In recent years another German major, Kaufland was preparing a full scale assault on the Australian market but soon baulked at the high-entry price to the dance. Kaufland saw a better risk/reward for its capital by expanding in Eastern Europe.
Even Jeff Bezos’ formidable Amazon machine scaled-back its fresh food and grocery ambitions when confronted with the logistics.
Milk run
Lost in the day-to-day political skirmish about profit margins is the fact that full service supermarkets are enormously complex machines, They are labour-intensive and rely on securing gains in profit margins from efficiency and scale.
A typical Woolworths or Coles store carries between 12,000 to 20,000 individual items or stock keeping units. Small savings across millions of processes or the way stock is handled can make a big difference to profits and prices. From the cold transport and storage, there are a staggering chain of events needed for milk to be always be available fresh and chilled, be it in Wagga Wagga or Woolloomooloo. Increasingly, customers can order goods online and have it delivered hours later.
The Australian asked one former top supermarkets executive what really wins over shoppers: convenience, range or price? His response was swift. “Low prices, daylight, then everything else”.
Queensland’s Miles is being too smart by half when he says the state’s farmers get a better deal selling their watermelons by the side of the road than to Woolies or Coles.
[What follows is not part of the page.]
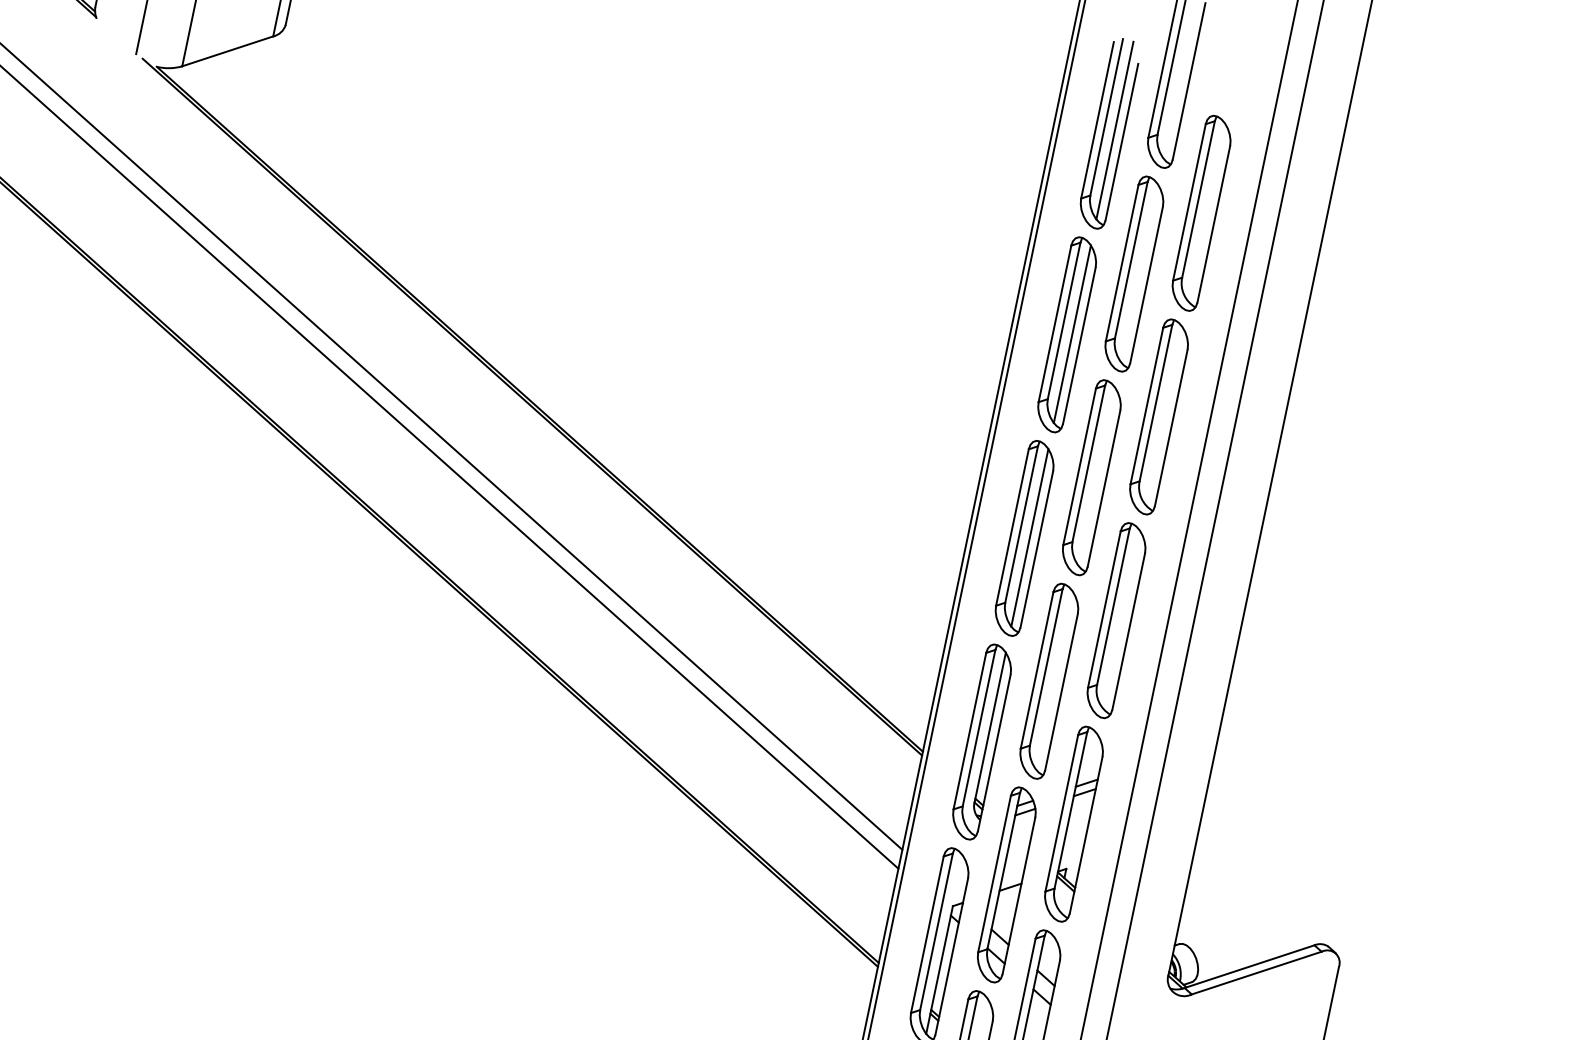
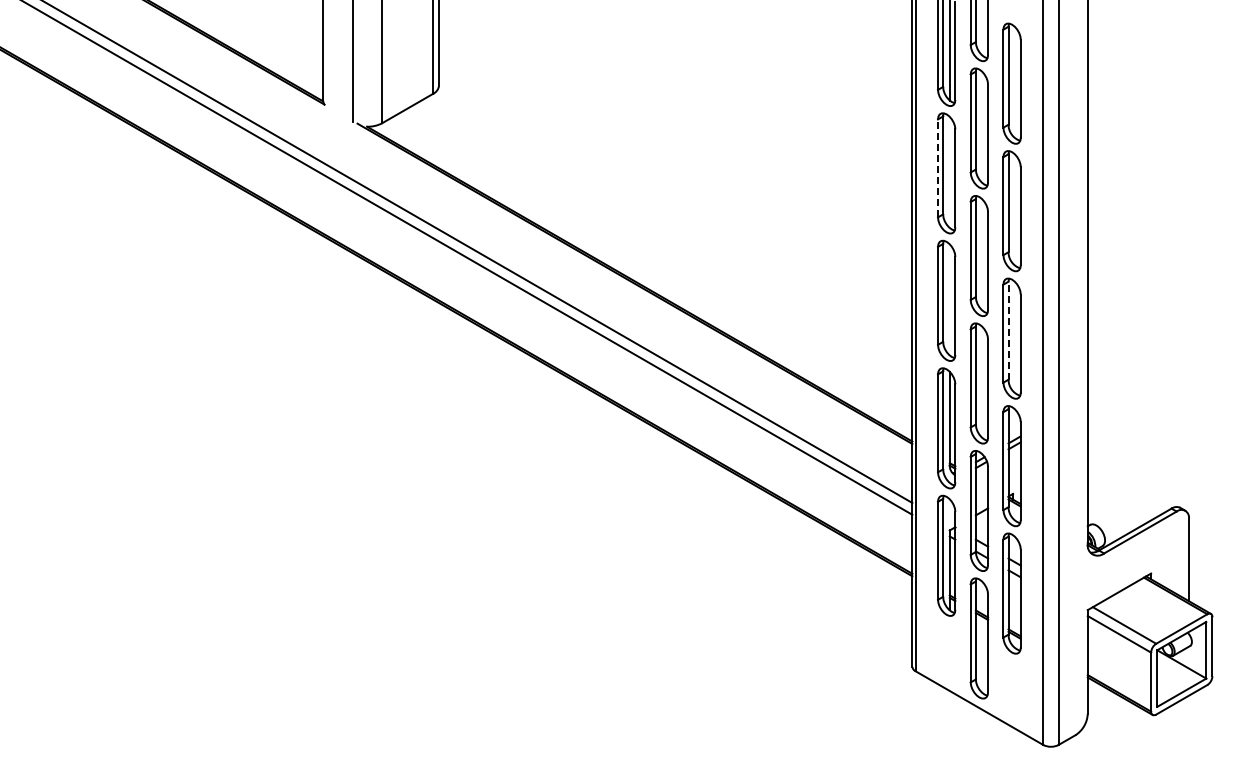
line: (1055, 324) -> (938, 168), solid -> dashed
line: (1071, 334) -> (949, 172), removed
line: (1029, 537) -> (949, 299), removed
line: (1113, 606) -> (1008, 330), solid -> dashed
Take out state-based taxes or levies from payroll to workers’ compensation; energy expenses; the enormous cost of expired stock; wholesale price vs. retail; the employment of tens of thousands of people across the state as well as the massive daily logistical challenge to get a reliable supply of watermelons to Brisbane’s suburbs and interstate, and Miles might just have a point on prices.
Profit is king
Negotiations with suppliers are enormously complicated, and supermarkets don’t always get the balance right, however it’s up to the market to find a solution, not governments.
And it is important to remember that supermarkets’ big suppliers are not always farmers – or even Australian.
Aldi, Coles and Woolies are pushing back demands for higher prices from suppliers that are true global gorillas. Proctor & Gamble is capped at $US350bn ($530bn) while Woolies is $44bn – who holds the real power in that relationship?
Other big suppliers include Nestle ($430bn), Johnson & Johnson ($593bn) and Unilever ($140bn) any regulatory restraint on supermarkets dealing with suppliers will sure play into that space. Then there are local food processors, demanding double-digit price rises as their own input costs from energy, wages and global ingredient prices surge. Nor is fresh food fixed, with prices constantly moving up and down – and this is passed on to shoppers.
Like banks and profit, lost in the debate is the notion that Australia is a better place for having profitable supermarkets that can attract global capital, be it equity or debt, at a low cost. They need to raise funds to build more warehouses; buy low-emission trucks and expand in the suburbs. Growth always comes with jobs.
We also want supermarket bosses to spend the profits back into their stores and build strong supply chains so that all Australians can have choice and access to fresh food despite interruptions from floods, fire drought and even pandemics.
We want them to employ and train more Australians and make their businesses ever smarter and use less energy. More than anything, we want our supermarkets to be ultra-efficient and competitive. And that’s where consumers – not governments – should hold them to account.